But, judging from comparisons of rates of combat deaths, modern nation states have not been as war-like as traditional tribal societies, according to Lawrence Keeley, professor of anthropology, University of Illinois, Chicago.
Isolating what causes a war is extremely difficult, said Keeley, who has studied cultural aspects of war. He noted that warfare increases and intensifies during "hard" economic times, or when the frontiers separating cultures are particularly violent. The presence of a warlike, aggressive society in the vicinity induces frequent warfare throughout a region.
Some researchers argue that war is about 10,000 years old while others contend that it is much older, maybe even millions of years old. Nearly every primitive society ever studied fought wars.
Stephen Beckerman, an associate professor of anthropology at Pennsylvania State University, noted that war is more frequent among tribal societies than is commonly believed, and most studies find that revenge is probably the single most common motive. The universal impulse to avenge an injury, harkening back to "an eye for an eye, and tooth for a tooth," is a driving force in human violence.
Beckerman examined revenge on both the individual and the social level. In both cases, revenge is often explicitly related to the deterrence of future aggression. People hold that an unavenged injury to self or kin gives permission for repetition of the injury. But ethnography also provides examples of revenge foresworn from fear of overwhelming counter-revenge.
Between close kinsmen, revenge is usually prohibited and an injury will go unmarked by any form of retaliation, Beckerman added. Social units that are relatively close but not related often take great care to balance deaths and to limit or end the hostilities.
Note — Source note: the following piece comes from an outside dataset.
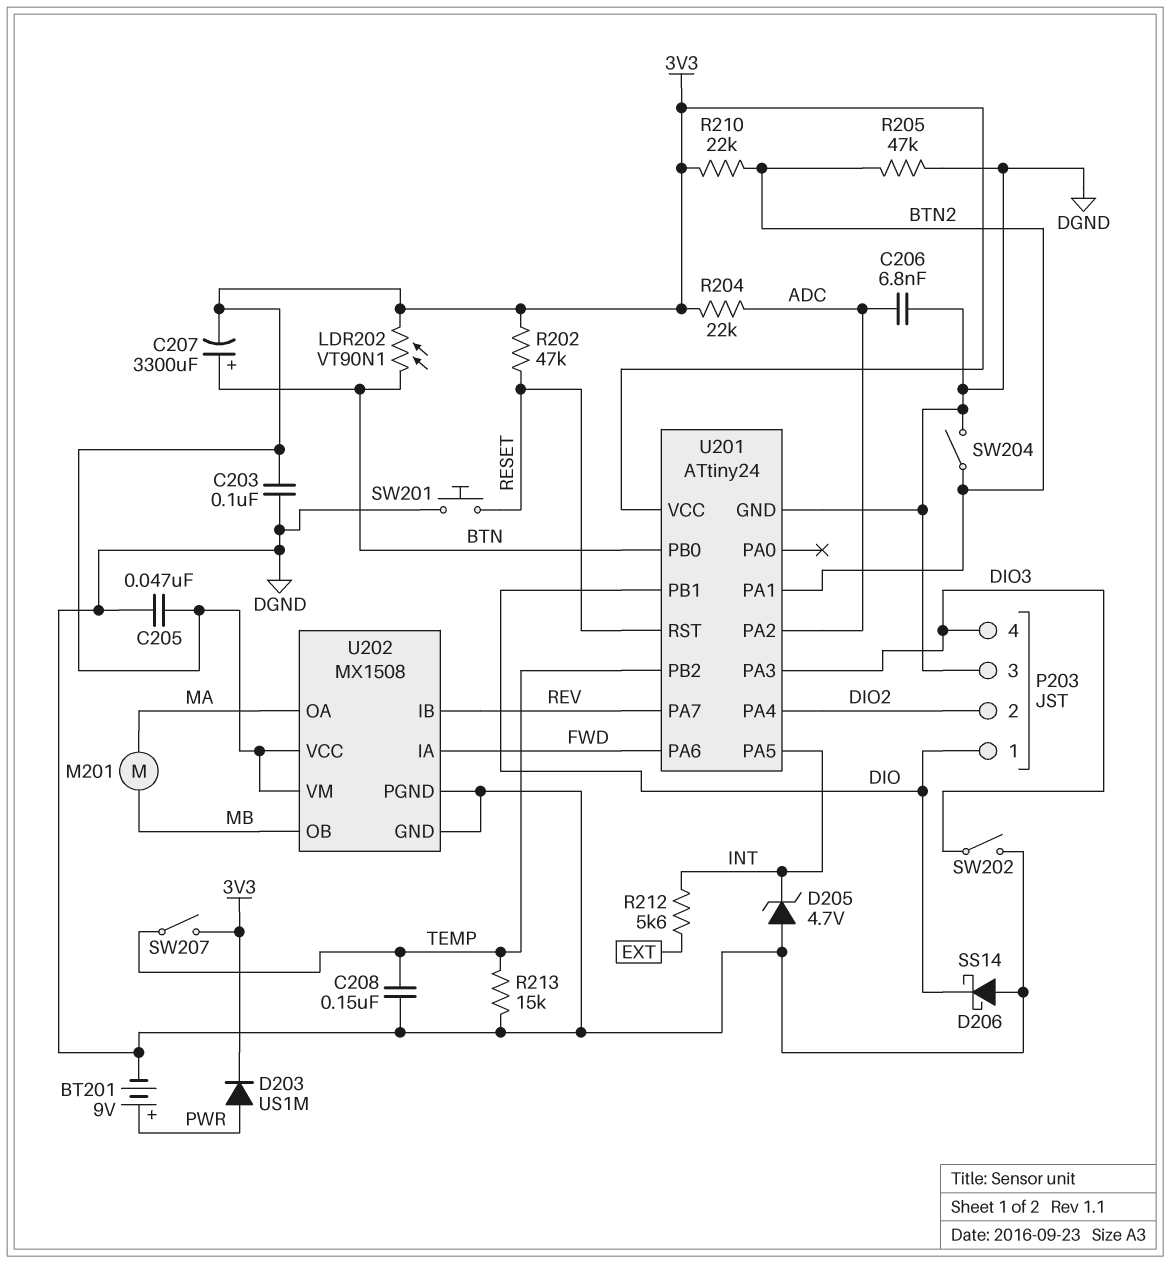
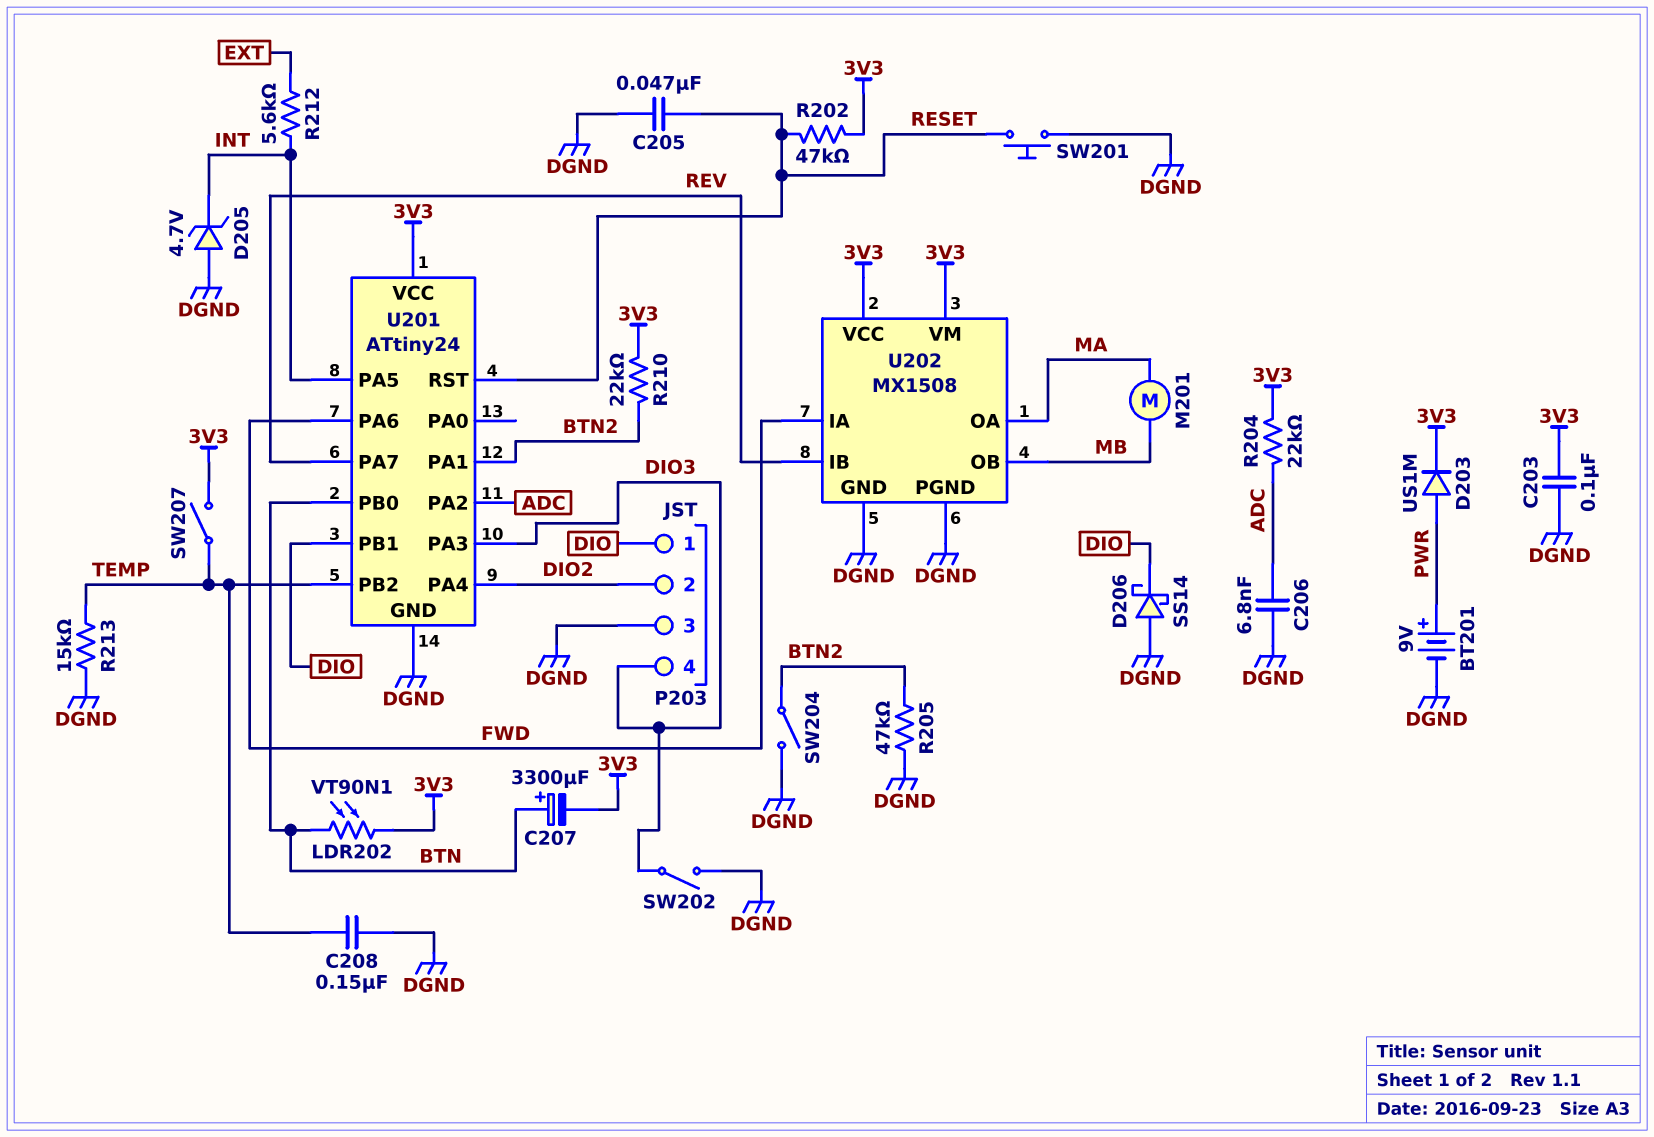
C205: 47nF (3V3, DGND) -> 47nF (DGND, RESET)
Tribal people often implement a socially regulated general system of reciprocity, including revenge, marriage and exchange of goods with a careful attempt to balance all losses and gains.
Among peoples who have the least connection of kinship, there is often unbridled blood revenge and often deliberate atrocity, he said. Exterminating the adversary may be the goal.
But revenge does not need a label to make it what it is, according to James Boster, an anthropology professor at the University of Connecticut. Boster studied the Waorani, a tribe in eastern Ecuador to examine if revenge is a cultural invention. Up until recent contact with the outside world, the Waorani engaged in a vicious cycle of revenge killings. The tribe's men responded to the death of a kin by attacking their enemies.
The Wao language lacks a term for the concept of "revenge killing," simply referring to the act as wŠnganta (killed) or tŠnongantapa (speared), he said. If killing is in revenge for another, the retaliatory nature is indicated by a simple juxtaposition. For example, "Wewa bewitched Awa; we killed Wewa." Apparently, a social pattern of revenge killing is not dependent on the recognition of "revenge" as an abstract idea.
Boster noted that the absence of a Wao word for revenge is not unique, as very few complex concepts in the tribe's ethnopsychology are given a unitary label. Social breaches and their repair are seen as part of the meaning of what it is to be angry or calm, and may be sufficient explanation of a revenge killing. These features of Wao ethnopsychology can be interpreted as honest signals of human commitment to social contracts, he added.